An der Düsseldorfer Heinrich-Heine-Universität wird seit vielen Jahren zu Buber geforscht.
Er arbeitete bis zu seinem Tod für ein gleichberechtigtes Zusammenleben von Israelis und Palästinensern. Buber warnte schon lange vor der Gründung des Staates Israel 1948 davor, der Zionismus dürfe nicht den gewaltsamen Weg des chauvinistischen europäischen Nationalismus einschlagen, sondern müsse das prophetische Erbe des Judentums im Nahen Osten zum Maßstab des eigenen Handelns erheben. An der Düsseldorfer Heinrich-Heine-Universität wird seit vielen Jahren intensiv zu Martin Bubers Werk geforscht, zudem wird hier seit einigen Jahren die Werkausgabe erarbeitet. Gefördert wird die Ausgabe vom Bundesministerium für Bildung und Forschung, von der Gerda Henkel Stiftung und der Israel Academy of Science and Humanities. Bis 2018 sollen alle 21 Bände der Ausgabe erschienen sein (derzeit liegen zwölf Bände vor). Prof. Dr. Bernd Witte, der die Ausgabe gemeinsam mit Prof. Dr. Paul Mendes-Flohr (Jerusalem) herausgibt, ist einer der führenden Buber-Experten: „Martin Buber ist derjenige, der die kulturellen Differenzen und Gemeinsamkeiten zwischen dem westeuropäischen und dem traditionell jüdischen Denken am klarsten durchdacht und herausgearbeitet hat.“
Martin Buber wurde am 8. Februar 1878 in Wien geboren und wuchs in Lemberg bei seinem Großvater auf, einem der wichtigsten Forscher und Sammler seiner Zeit auf dem Gebiet der Midraschim, der alten hebräischen Schriftdeutungen. Nach dem Studium in Wien, Leipzig, Zürich und Berlin gründete er 1916 die Zeitschrift „Der Jude“, die bis 1924 erschien und zum Sprachrohr der deutschsprachigen Juden wurde.
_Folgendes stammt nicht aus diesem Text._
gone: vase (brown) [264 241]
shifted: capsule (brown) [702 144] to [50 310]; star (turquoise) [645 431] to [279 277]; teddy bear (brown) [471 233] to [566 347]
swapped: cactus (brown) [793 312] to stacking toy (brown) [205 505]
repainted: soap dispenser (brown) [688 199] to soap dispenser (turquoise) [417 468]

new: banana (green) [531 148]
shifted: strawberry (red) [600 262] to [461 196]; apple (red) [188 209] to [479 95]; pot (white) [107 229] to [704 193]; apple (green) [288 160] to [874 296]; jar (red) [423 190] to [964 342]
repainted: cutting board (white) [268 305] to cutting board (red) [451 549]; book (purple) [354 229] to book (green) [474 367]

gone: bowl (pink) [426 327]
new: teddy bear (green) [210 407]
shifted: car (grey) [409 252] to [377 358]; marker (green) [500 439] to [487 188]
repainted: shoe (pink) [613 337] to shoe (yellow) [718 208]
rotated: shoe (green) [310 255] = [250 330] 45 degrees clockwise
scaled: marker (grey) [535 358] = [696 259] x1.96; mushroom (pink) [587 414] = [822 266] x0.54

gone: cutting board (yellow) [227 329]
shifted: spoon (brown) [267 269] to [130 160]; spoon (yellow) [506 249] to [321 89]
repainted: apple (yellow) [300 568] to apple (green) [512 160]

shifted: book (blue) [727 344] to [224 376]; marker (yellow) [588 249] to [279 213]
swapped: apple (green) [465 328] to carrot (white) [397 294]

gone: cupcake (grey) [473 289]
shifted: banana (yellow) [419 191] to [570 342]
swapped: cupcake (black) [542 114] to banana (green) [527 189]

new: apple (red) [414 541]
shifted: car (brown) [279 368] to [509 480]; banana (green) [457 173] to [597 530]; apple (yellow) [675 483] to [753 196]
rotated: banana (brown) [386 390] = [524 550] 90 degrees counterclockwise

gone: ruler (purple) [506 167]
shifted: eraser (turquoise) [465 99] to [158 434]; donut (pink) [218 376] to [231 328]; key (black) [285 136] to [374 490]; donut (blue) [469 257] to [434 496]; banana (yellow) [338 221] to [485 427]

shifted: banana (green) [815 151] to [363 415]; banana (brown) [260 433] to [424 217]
In den Jahren vor dem Ersten Weltkrieg trat Buber zunächst als Entdecker des Chassidismus, der mystischen Tradition des Ostjuden-tums vorher. Unter den jungen deutschsprachigen Juden wirkte er als Erneuerer und Erwecker eines lebendigen Judentums. Nach 1918 entwickelte er seine „Philosophie des Dialogs“, die in entscheidender Weise durch seine Erfahrungen mit der jüdischen Mystik geprägt ist. In den späten zwanziger Jahren begann er zusammen mit Franz Rosenzweig die hebräische Bibel ins Deutsche zu übersetzen, wobei er versuchte, Form und Bedeutung des hebräischen Urtexts in die deut-sche Sprache hinüberzuretten.
Nach 1933 war Buber als Berater des Schocken-Verlags maßgeblich daran beteiligt, die wesentlichen Inhalte der deutsch-jüdischen Kultur vor der Bedrohung durch den Nationalsozialismus in den 92 Bänden der Schocken-Bücherei zu bewahren. Zugleich versuchte er in „Lehrzeiten“ der tief verunsicherten jüdischen Elite ein neues Verständnis ihrer Tradition zu vermitteln, bis er schließlich 1938 in letzter Minute nach Palästina emigrierte, wo er eine Professur für Sozialphilosophie an der Hebrew University in Jerusalem übernahm. Gleichzeitig mischte er sich aktiv in die Politik ein, wobei er für ein friedliches Nebeneinander von Palästinensern und Juden in einem neu zu gründenden Staat Israel eintrat.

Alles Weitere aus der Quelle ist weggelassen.